Woodwind instruments are wind instruments, and they are made of wood or metal. They include the flute, oboe, clarinet, bassoon, saxophone, bagpipe, and their family members. The orchestral and band instruments were developed in Europe during the 17th through the 19th centuries. However, ancient examples of related instruments were played in Egypt as early as 2700 BCE.

The earliest records od these instruments date back from the 1300s, found in Germany and the Netherlands. Bagpipes have developed in many different countries and regions. They also have the greatest variety of forms. Furthermore, a lot of European woodwinds developed during the 18th and 19th centuries. In the early 21st century, the musicians usually play woodwind instruments in ensembles, in chamber music, and as solo instruments with piano, orchestral, or band accompaniment.

 

Woodwind Instruments Construction

 

Even though the instruments in this family all used to be made of wood, today, they are made of wood, metal, plastic, or different combinations. They are all narrow cylinders or pipes, with holes. What’s more, they have an opening at the bottom end and a mouthpiece at the top. You, therefore, play them by blowing air through the mouthpiece and using your fingers to change the pitch. Finally, metal caps called keys cover the holes of most woodwind instruments.

The mouthpieces for some woodwinds use a thin piece of wood called a reed, which vibrates when you blow across it. Keep in mind that the smaller woodwinds play higher pitches while the larger ones play the lower notes. The woodwind family of instruments includes the piccolo, flute, oboe, English horn, clarinet, E-flat clarinet, bass clarinet, bassoon, and contrabassoon.

 

Woodwind Instrument Types

 

The two main types of woodwind instruments are flutes and reed instruments (or reed pipes). The specific thing about them is the way they produce sound. All woodwinds produce sound by splitting an exhaled airstream on a sharp edge, such as a reed. However, a woodwind may be made of any material. Common examples include brass, silver, cane, gold, and platinum. What’s more, woodwinds can be made out of earthen materials, especially ocarinas.

The modern orchestra’s woodwind section typically includes flutes, clarinets, oboes, and bassoons. On the other hand, the piccolo, bass clarinet, and contrabassoon are usually supplementary woodwind instruments. The section may also be expanded with saxophones. The concert band’s woodwind section is typically bigger and more diverse than the orchestra’s.

 

Flutes 

 

Flutes produce sound by directing the air below the edge of a hole in a cylindrical tube. There are two main types: open flutes and closed flutes.

The player blows a stream of air across a sharp edge that then splits the airstream to produce a sound with an open flute. This split airstream vibrates and produces sound. Open flutes are the transverse flute, panpipes, and shakuhachi. On the other hand, modern concert flutes are usually made of high-grade metal alloys.
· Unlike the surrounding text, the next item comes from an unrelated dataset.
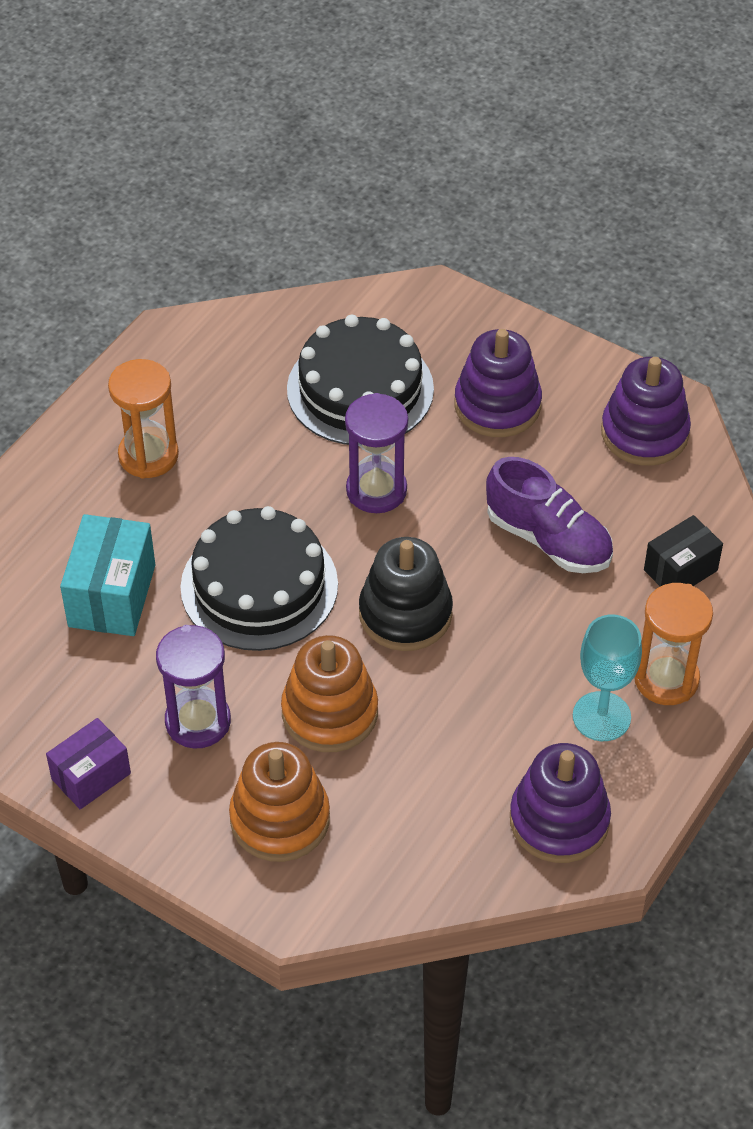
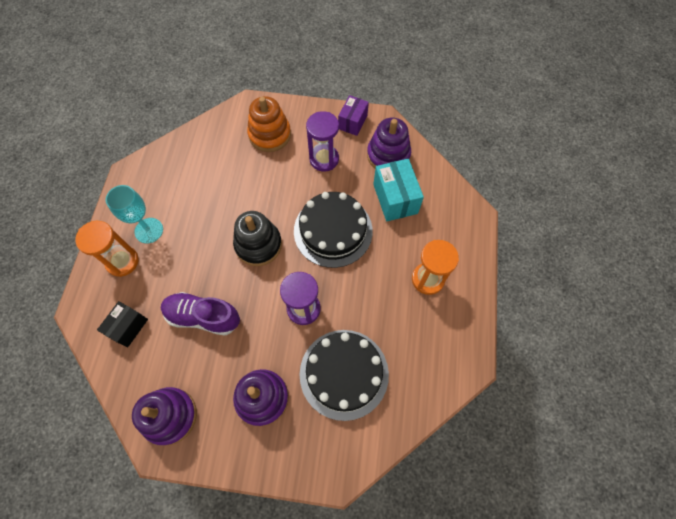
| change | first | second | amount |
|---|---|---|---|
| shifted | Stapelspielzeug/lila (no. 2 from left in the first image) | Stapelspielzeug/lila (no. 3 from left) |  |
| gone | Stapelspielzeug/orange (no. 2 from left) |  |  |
When it comes to closed flutes, the player blows the air into a duct. This duct acts as a channel bringing the air to a sharp edge. As with the open flutes, the air is then split. The air then vibrates and produces sound. Examples of this type of flute include the recorder, ocarina, and organ pipes.

 

Reed instruments

 

Reed instruments focus the air into a mouthpiece, which then causes a reed or reeds to vibrate. Similar to flutes, Reed pipes also have two types: single reed and double reed.

Single-reed woodwinds produce sound by placing a reed onto the opening of a mouthpiece (using a ligature). The reed causes the air column in the instrument to vibrate and produce its unique sound. Single reed instruments are the clarinet, saxophone, and others.

Double-reed instruments have two small pieces of cane bound together at the base. The finished, bound reed vibrates as air is forced between the two pieces. This family of reed pipes also has two sub-families: exposed double reed, and capped double reed instruments.